Distribution of evidential markers in a Cuzco Quechua corpus

Authors

DOI:

https://doi.org/10.3765/plsa.v10i1.5899

Keywords:

Evidentiality , focus, discourse connectors, Cuzco, Quechua, speaker gender, constituent marking

Abstract

Due to contact, several varieties of Quechua are losing evidential markers. Using a Cuzco Quechua corpus (Macedo et al., 2022), we present the distribution of evidential markers -mi (-n,-ni), -si (-s, -sis), and -chá on discourse connectors  (DCs) (Sanchez et. al., 2021) and sentence-level constituents (subject, object, verb, and adverb).
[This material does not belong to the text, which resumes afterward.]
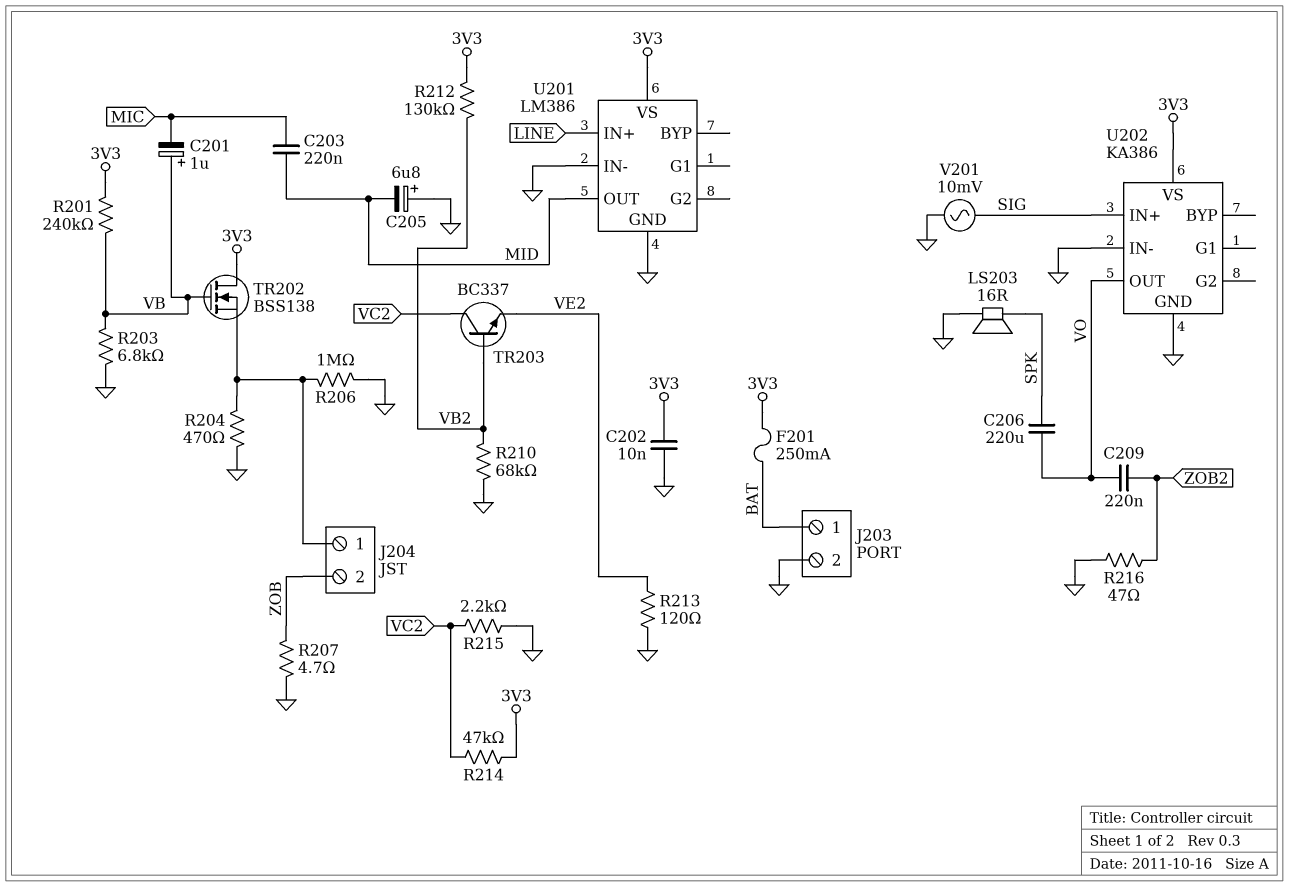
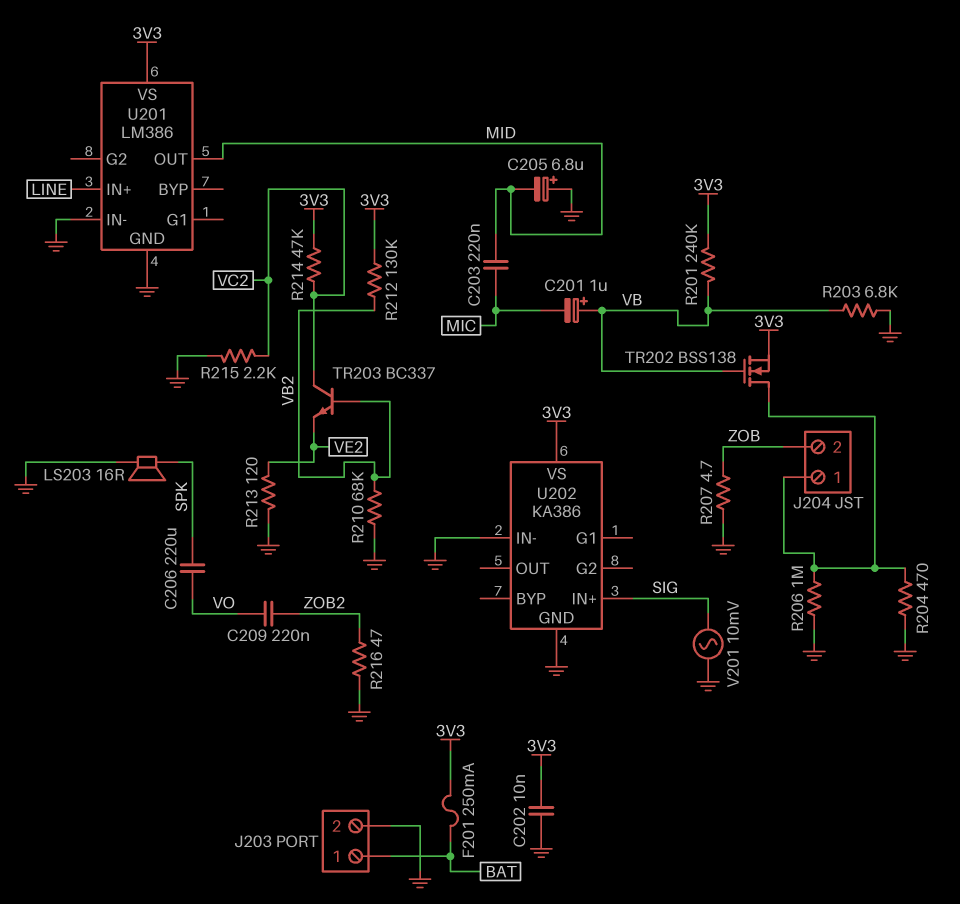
TR202: NMOS BSS138 (G VB, D 3V3, S J204/1) -> NMOS BSS138 (G VB, D J204/1, S 3V3)
U202 pin OUT: VO -> none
To determine how DCs and constituents are marked with evidentiality, we analyze a corpus of semi-structured interviews in Quechua (N=29; 995 utterances total). 3.42% of evidential suffixes were found on DCs and 96.58% on constituents indicating that their syncretic nature (focus and evidentiality) is at play in constituents. A GLMM suggests that evidential type (-mi, -si and -chá) is predictors of DC and constituent marking. -mi is more likely to appear in both syntactic positions, while -si shows the greater shift from DC to constituents (p<0.05). Men are also more likely to mark DCs and less likely to mark constituents.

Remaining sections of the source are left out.